The data in RFID chips

RFID tags have very little storage space. Most tags only have enough space for 96 bits. Although as many as 2000 bits are possible.

Note that the extended ASCII character set uses eight bits per character and there is not much space. With the available space it is possible to store, for example, a name or telephone number. However, it is much more common for the data stored in an RFID chip to refer to a record in an external database.

RFID chips also have memory that varies in terms of readability and writability. Most RFID chips are probably of the read-only type. Where the data cannot be changed out of the box. Since the stored RFID number can be associated with any database entry, this is a popular and cost-effective way to use large quantities of RFID tags. It also helps that the serial numbers are unique and cannot be tampered with. This is the kind of label you find on pill bottles and other mass products.

There are also write-once cards, also known as “field programmable” RFID chips. Data can be written to these chips once, but from that moment on they can only be read out. These are useful for small scale applications. Then you have read-write tags, which can be overwritten if necessary.

What are Active vs Passive RFID Tags?

There are two main variants of RFID tags. The one most people encounter is passive. It does not have its own power source. Instead, it gets energy from the RFID reader through the antenna, which it uses to empty its small cache of data.

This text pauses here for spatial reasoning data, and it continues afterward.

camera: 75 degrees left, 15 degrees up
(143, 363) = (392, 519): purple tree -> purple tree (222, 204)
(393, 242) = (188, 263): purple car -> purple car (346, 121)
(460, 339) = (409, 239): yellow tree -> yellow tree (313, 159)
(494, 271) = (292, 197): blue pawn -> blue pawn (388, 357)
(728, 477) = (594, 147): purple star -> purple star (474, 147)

The benefits of passive RFID tags are many. Since they require no maintenance or power, they can be permanently embedded in objects. This makes it easy to protect them from damage or to hide them.

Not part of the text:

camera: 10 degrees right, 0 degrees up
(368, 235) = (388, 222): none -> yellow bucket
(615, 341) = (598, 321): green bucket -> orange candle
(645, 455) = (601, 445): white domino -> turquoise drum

The downside is that passive tags have a shorter range than active tags. Which have an internal power source that allows them to transmit their signal constantly or at fixed intervals. RFID technology uses very little power, so even active units can run for a significant amount of time without recharging or needing a new battery.

RFID Frequencies

RFID tags operate in a number of different frequency bands:

  • Low Frequency: 30Khz – 500Khz. These tags have a very short range, usually just inches.
  • High Frequency: 3MHz – 30MHz. These tags range from inches to feet.
  • Ultra High Frequency: 300MHz – 960MHz. An average reach of 25 feet.
  • Microwave frequency: 2.45 GHz, with a range of more than 30 feet.

Passive tags are usually low or high frequency where the ultra high and microwave frequency tags require active power to operate.

RFID & Smartphone NFC

Many newer, more expensive smartphone models have a feature known as “NFC” or Near field communication† This is a wireless communication feature that uses the same protocol (essentially language) as RFID.

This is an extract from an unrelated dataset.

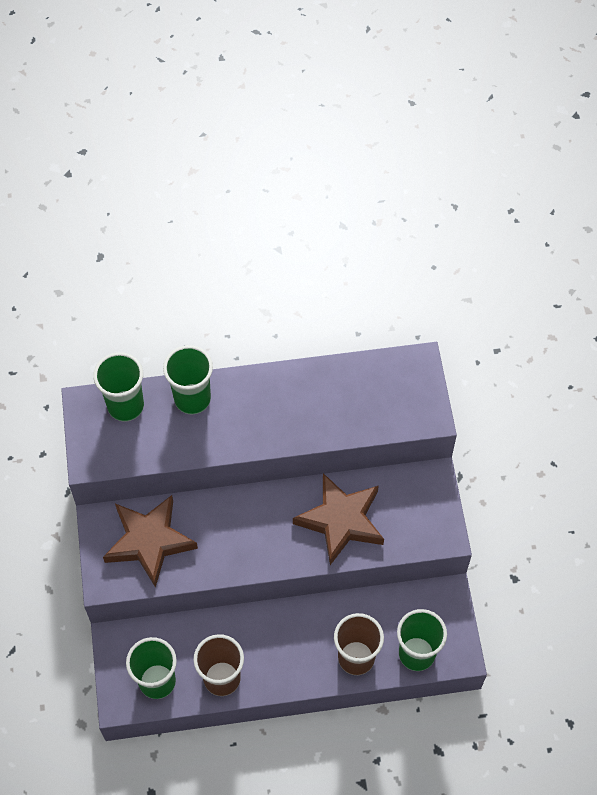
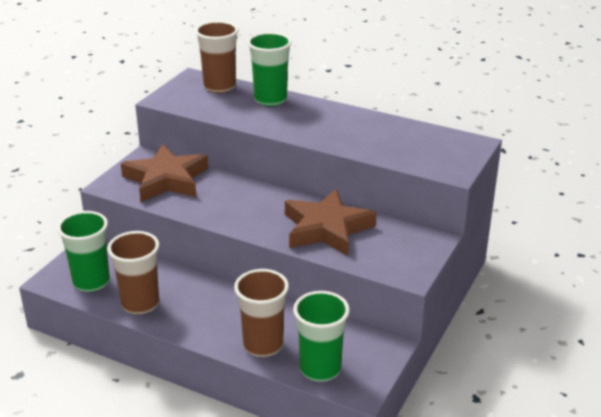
camera: 35 degrees right, 30 degrees down
(125, 406) = (219, 87): green cup -> brown cup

The big difference here is that NFC devices can be used as an RFID reader as well as simulate RFID tags. There are many applications for this, with ‘tap and pay’ contactless mobile payments being a good example. Two NFC devices can also send data to each other if they are close enough to touch.

NFC is not a universal RFID system. It only worked on the 13.56MHz high-frequency RFID band, giving the design a very short range.

RFID Blocking

RFID signals can be blocked with the right materials. Since passive tags need to be fairly close to the reader to work, they have been used in bank cards. In many countries you can now “tap and pay” at ticket machines. This has also led to a new form of crime, where small amounts of money can be stolen by reading these cards through wallets.

Alternatively, the RFID tag may be copied using a stealth reader. NFC technology in smartphones is one way to do this.

Therefore RFID Blocking Wallets have since become popular. Cards containing RFID technology can be stored in a special pouch that prevents the card from being read without the owner’s knowledge.

The many applications of RFID

One of the first and most useful applications of RFID technology was livestock tracking. Now it is also widely used to track products, components and other movable property. RFID technology can track an item from where it is made to where it is sold.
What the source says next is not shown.